Adat, hukum asalnya boleh, sampai ada dalil yang mengharamkannya (jadi jangan tanya dalil atau ada tidak contohnya dari nabi). Suatu adat, sepanjang tidak termasuk dalam perkara yang dilarang oleh syari’at, maka merupakan perkara yang selayaknya untuk dijaga dan dilestarikan. Jangan sampai kita meninggalkan, menyalahi, dan menyelisihi adat setempat, lebih-lebih mengubahnya. Ini perkara yang tidak sepantasnya dilakukan oleh seorang muslim. Karena biasanya, hal itu akan menjadi sebab terjadinya kegoncangan, kegaduhan, pertikaian, permusuhan dan fitnah di masyarakat muslimin. Dan semua perkara ini, terlarang di dalam syari’at Islam. Karena agama ini dibangun di atas pokok kaidah “untuk memperbanyak kemaslahatan dan meminimalisir kerusakan”. Maka mencocoki adat, merupakan perkara yang dituntut di dalam syari’at kita.

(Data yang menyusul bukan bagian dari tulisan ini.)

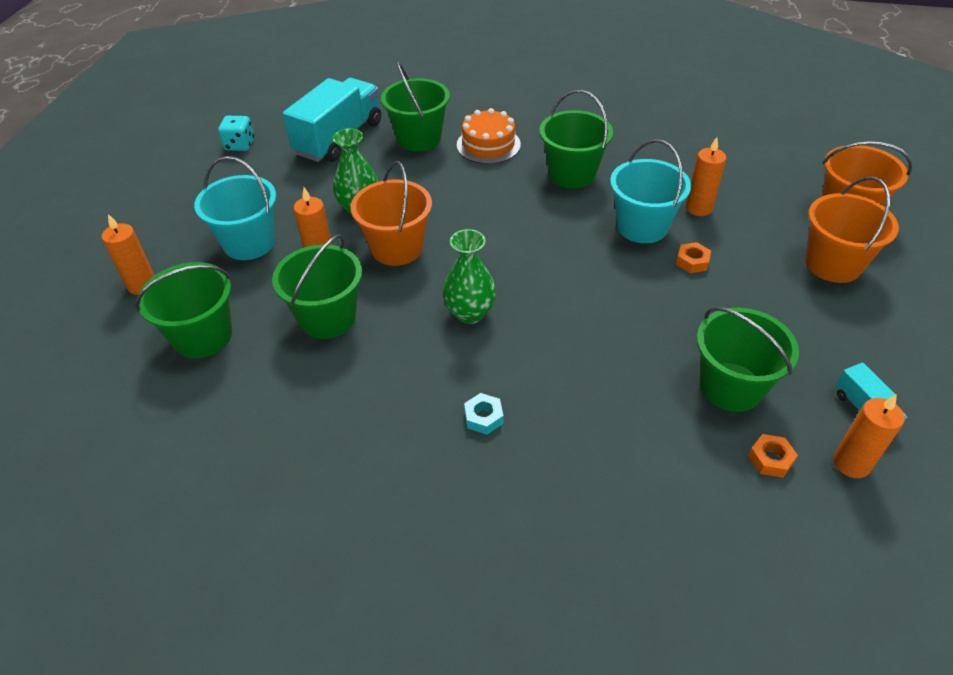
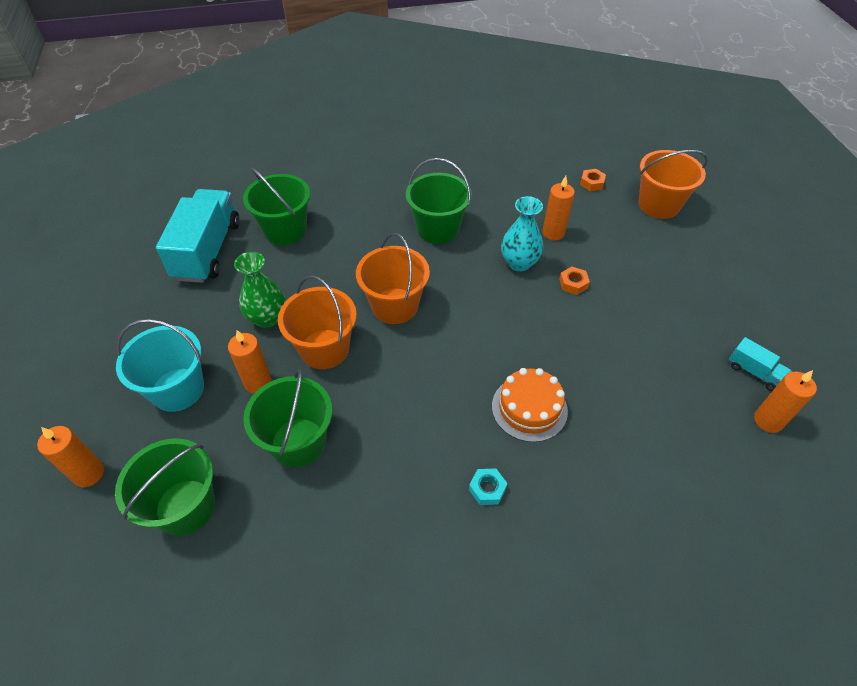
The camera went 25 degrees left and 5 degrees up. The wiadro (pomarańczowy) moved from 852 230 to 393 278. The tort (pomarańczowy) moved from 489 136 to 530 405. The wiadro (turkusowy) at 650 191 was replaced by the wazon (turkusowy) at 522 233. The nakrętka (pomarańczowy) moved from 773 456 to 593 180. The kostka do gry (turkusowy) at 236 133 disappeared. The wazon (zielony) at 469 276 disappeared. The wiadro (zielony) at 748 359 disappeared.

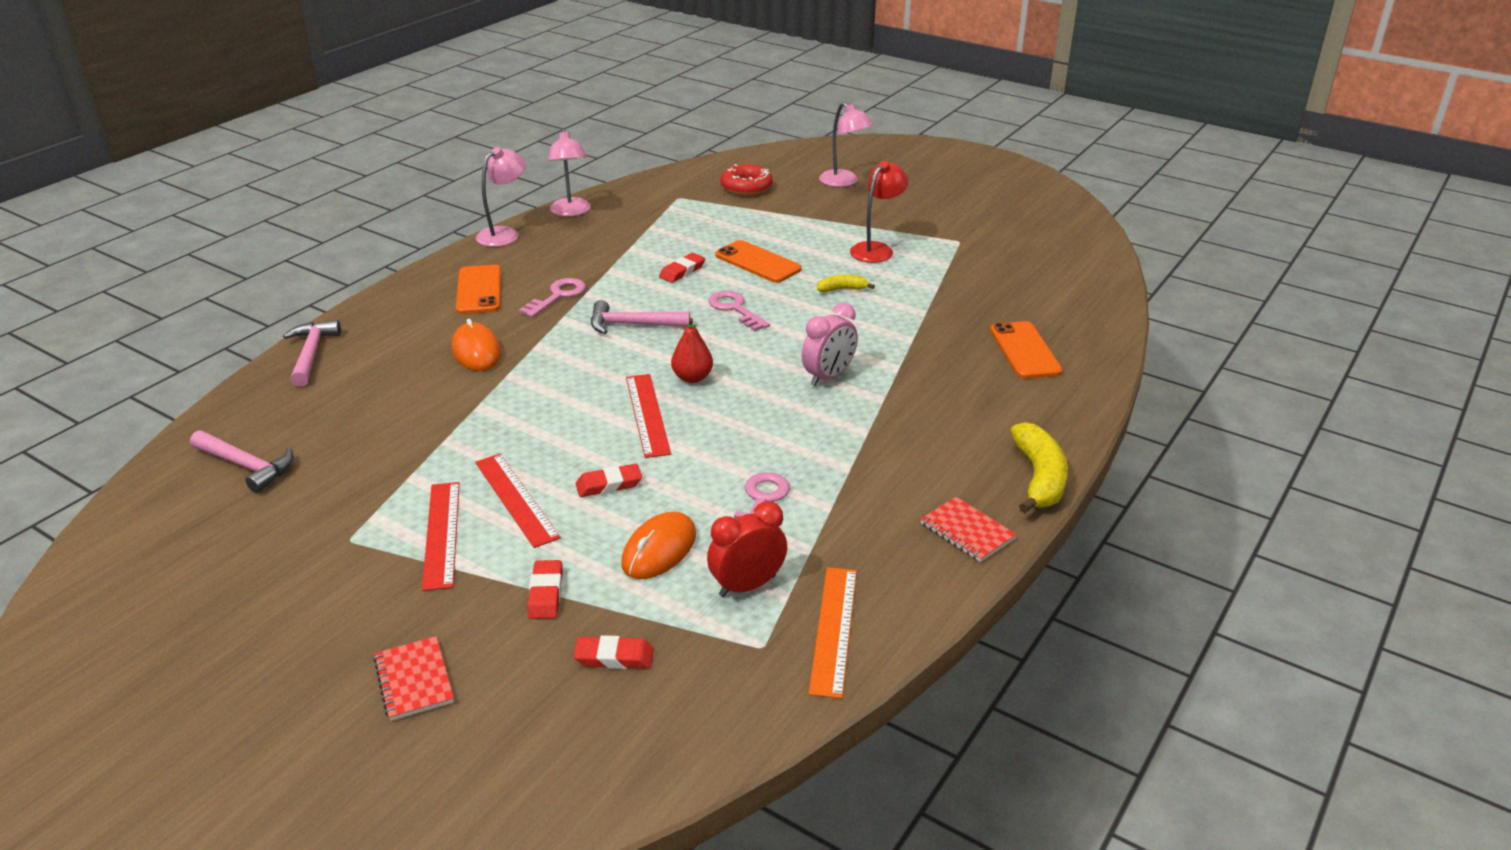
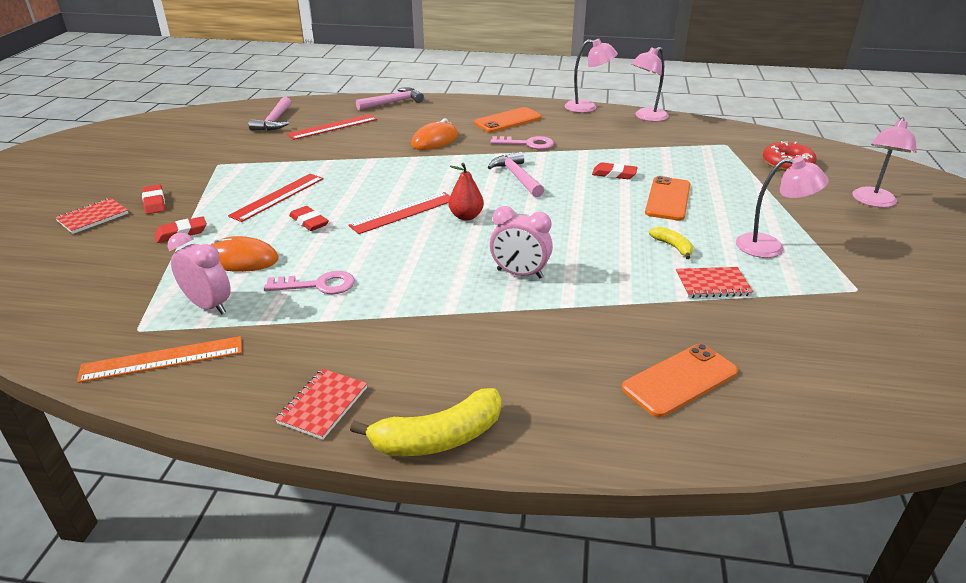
The camera went 65 degrees right and 0 degrees up. The gumka do mazania (czerwony) moved from 614 652 to 153 199. The budzik (czerwony) at 747 549 became the budzik (różowy) at 199 273. The linijka (czerwony) moved from 441 536 to 332 127. The zeszyt (czerwony) at 714 282 appeared. The lampka (czerwony) at 879 212 became the lampka (różowy) at 782 207. The klucz (różowy) at 739 311 disappeared.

Imam Asy-Syafi’i –rahimahullah- telah mewanti-wanti kita selain dalam perkara ini. Dimana beliau –rahimahullah- berkata:
ترك العادة ذنب مُسْتَحْدَث
“Meninggalkan adat, merupakan dosa baru.” [Manaqib Asy-Syafi’i : 2/213, karya Imam Al-Baihaqi].
Imam Ibnu Muflih Al-Hambali –rahimahullah- berkata:
وَقَالَ ابْنُ عَقِيلٍ فِي الْفُنُونِ لَا يَنْبَغِي الْخُرُوجُ مِنْ عَادَاتِ النَّاسِ إلَّا فِي الْحَرَامِ فَإِنَّ الرَّسُولَ – صَلَّى اللَّهُ عَلَيْهِ وَسَلَّمَ – تَرَكَ الْكَعْبَةَ وَقَالَ «لَوْلَا حِدْثَانُ قَوْمِكِ الْجَاهِلِيَّةَ»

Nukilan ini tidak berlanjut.